O desabafo de Matheus Estivalet Freitas, publicado nesta sexta-feira, deu voz a uma família devastada por um crime que ele descreveu como a “personificação do mal na Terra”.
Luciani Aparecida Estivalet Freitas, uma corretora de imóveis de 47 anos, estava desaparecida desde o dia 4 de março, e o desfecho das buscas revelou uma crueldade que chocou Santa Catarina.
O corpo da vítima foi encontrado esquartejado dentro de um saco plástico em um córrego na região do Vale do Rio Tijucas, um crime de latrocínio que interrompeu a vida de uma mulher descrita pelo irmão como alguém repleta de doçura.
A investigação da Polícia Civil de Santa Catarina avançou rapidamente após identificar movimentações suspeitas no cartão de crédito da corretora, que estava sendo utilizado para compras online logo após o seu sumiço.
Os agentes da Delegacia de Roubos e Antissequestro (DRAS) rastrearam a entrega dessas mercadorias e chegaram a um adolescente que fazia as retiradas em diferentes pontos do norte de Florianópolis.
Esse rastro levou à prisão, realizada na última quinta-feira, de uma mulher de 30 anos que era vizinha de porta da vítima. Segundo a polícia, ela teria planejado e executado o crime com o auxílio de seu companheiro, de 27 anos, e do irmão dele, menor de idade.
O caso ganha contornos ainda mais graves ao se descobrir que o companheiro da vizinha já era foragido da Justiça de São Paulo por outro latrocínio brutal cometido em 2022, na cidade de Laranjal Paulista, onde matou o dono de uma padaria.
Para Matheus, a morte de sua irmã é um reflexo doloroso da violência persistente contra a mulher no Brasil, ocorrendo simbolicamente durante o mês de março.
“O que fizeram com a minha irmã foi brutal. Foi a verdadeira personificação do mal na Terra. Nem com um animal vemos tamanha crueldade”, declarou o irmão, ao falar sobre o assunto.

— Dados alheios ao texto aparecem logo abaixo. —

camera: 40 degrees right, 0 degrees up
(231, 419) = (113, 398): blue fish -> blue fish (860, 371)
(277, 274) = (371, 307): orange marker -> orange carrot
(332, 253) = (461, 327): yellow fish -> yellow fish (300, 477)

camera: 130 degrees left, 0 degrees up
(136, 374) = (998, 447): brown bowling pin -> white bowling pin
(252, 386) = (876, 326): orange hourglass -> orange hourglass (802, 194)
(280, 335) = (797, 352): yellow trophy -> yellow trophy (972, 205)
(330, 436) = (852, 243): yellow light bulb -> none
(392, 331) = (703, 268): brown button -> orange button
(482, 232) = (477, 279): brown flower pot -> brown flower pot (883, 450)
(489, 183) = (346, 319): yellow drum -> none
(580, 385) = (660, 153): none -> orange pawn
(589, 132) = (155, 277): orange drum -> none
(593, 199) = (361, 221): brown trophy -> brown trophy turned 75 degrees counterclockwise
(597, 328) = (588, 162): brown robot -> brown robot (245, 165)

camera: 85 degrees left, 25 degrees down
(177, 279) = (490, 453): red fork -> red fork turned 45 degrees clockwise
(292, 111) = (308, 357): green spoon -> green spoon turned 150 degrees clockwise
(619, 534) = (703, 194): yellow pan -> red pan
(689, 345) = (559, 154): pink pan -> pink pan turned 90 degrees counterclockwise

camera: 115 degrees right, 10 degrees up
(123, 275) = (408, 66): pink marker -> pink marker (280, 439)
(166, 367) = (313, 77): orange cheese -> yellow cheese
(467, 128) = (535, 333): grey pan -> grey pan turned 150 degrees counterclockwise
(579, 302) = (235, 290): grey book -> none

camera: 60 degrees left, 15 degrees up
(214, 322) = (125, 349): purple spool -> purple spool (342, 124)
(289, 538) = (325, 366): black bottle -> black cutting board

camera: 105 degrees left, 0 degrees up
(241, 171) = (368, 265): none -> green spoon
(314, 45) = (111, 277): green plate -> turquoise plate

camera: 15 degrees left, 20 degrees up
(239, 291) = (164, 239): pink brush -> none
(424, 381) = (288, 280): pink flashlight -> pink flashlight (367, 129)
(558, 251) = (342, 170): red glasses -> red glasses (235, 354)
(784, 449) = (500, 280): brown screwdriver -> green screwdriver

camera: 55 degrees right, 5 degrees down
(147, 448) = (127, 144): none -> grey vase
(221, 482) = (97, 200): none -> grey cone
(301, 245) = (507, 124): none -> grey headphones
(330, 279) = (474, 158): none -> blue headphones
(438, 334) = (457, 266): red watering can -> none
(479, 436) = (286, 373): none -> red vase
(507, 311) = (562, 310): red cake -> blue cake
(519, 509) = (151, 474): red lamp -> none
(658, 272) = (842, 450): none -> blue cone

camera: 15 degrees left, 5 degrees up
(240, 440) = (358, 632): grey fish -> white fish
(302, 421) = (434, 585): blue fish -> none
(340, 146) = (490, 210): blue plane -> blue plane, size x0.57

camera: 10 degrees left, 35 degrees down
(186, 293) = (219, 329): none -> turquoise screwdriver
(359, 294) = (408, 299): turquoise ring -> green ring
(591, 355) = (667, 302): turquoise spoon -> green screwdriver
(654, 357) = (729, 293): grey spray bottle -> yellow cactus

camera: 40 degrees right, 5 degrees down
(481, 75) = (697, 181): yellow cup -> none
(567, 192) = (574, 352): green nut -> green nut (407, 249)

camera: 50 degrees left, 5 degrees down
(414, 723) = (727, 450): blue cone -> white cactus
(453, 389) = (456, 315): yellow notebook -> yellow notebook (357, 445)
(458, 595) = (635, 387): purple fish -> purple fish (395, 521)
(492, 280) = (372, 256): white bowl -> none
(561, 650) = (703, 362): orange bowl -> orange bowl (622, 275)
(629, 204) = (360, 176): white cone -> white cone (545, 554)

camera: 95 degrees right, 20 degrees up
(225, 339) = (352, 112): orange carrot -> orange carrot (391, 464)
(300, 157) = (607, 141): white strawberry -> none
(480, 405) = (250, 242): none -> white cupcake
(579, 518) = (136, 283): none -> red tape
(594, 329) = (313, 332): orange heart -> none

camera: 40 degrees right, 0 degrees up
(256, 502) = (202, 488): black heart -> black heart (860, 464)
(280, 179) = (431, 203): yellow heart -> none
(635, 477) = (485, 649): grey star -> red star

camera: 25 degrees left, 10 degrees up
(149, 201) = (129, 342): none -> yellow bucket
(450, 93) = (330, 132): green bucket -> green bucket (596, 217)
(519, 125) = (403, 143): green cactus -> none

Ele reforçou que Luciani acreditava estar cercada por amigos, mas acabou sendo vítima de vizinhos que se aproveitaram de sua inocência e de detalhes de sua vida pessoal e profissional para cometer tamanha atrocidade.
Agora, o clamor da família é por um julgamento rigoroso e pela punição exemplar de todos os envolvidos, buscando que a memória de Luciani seja honrada com a justiça que o caso exige.
A polícia segue com as investigações para consolidar as provas e garantir que o histórico de violência dos suspeitos seja considerado no processo judicial.
O sentimento de insegurança dentro do próprio condomínio, onde os agressores eram moradores, amplifica a tragédia e levanta debates sobre a vigilância e os antecedentes de locatários em residenciais da capital.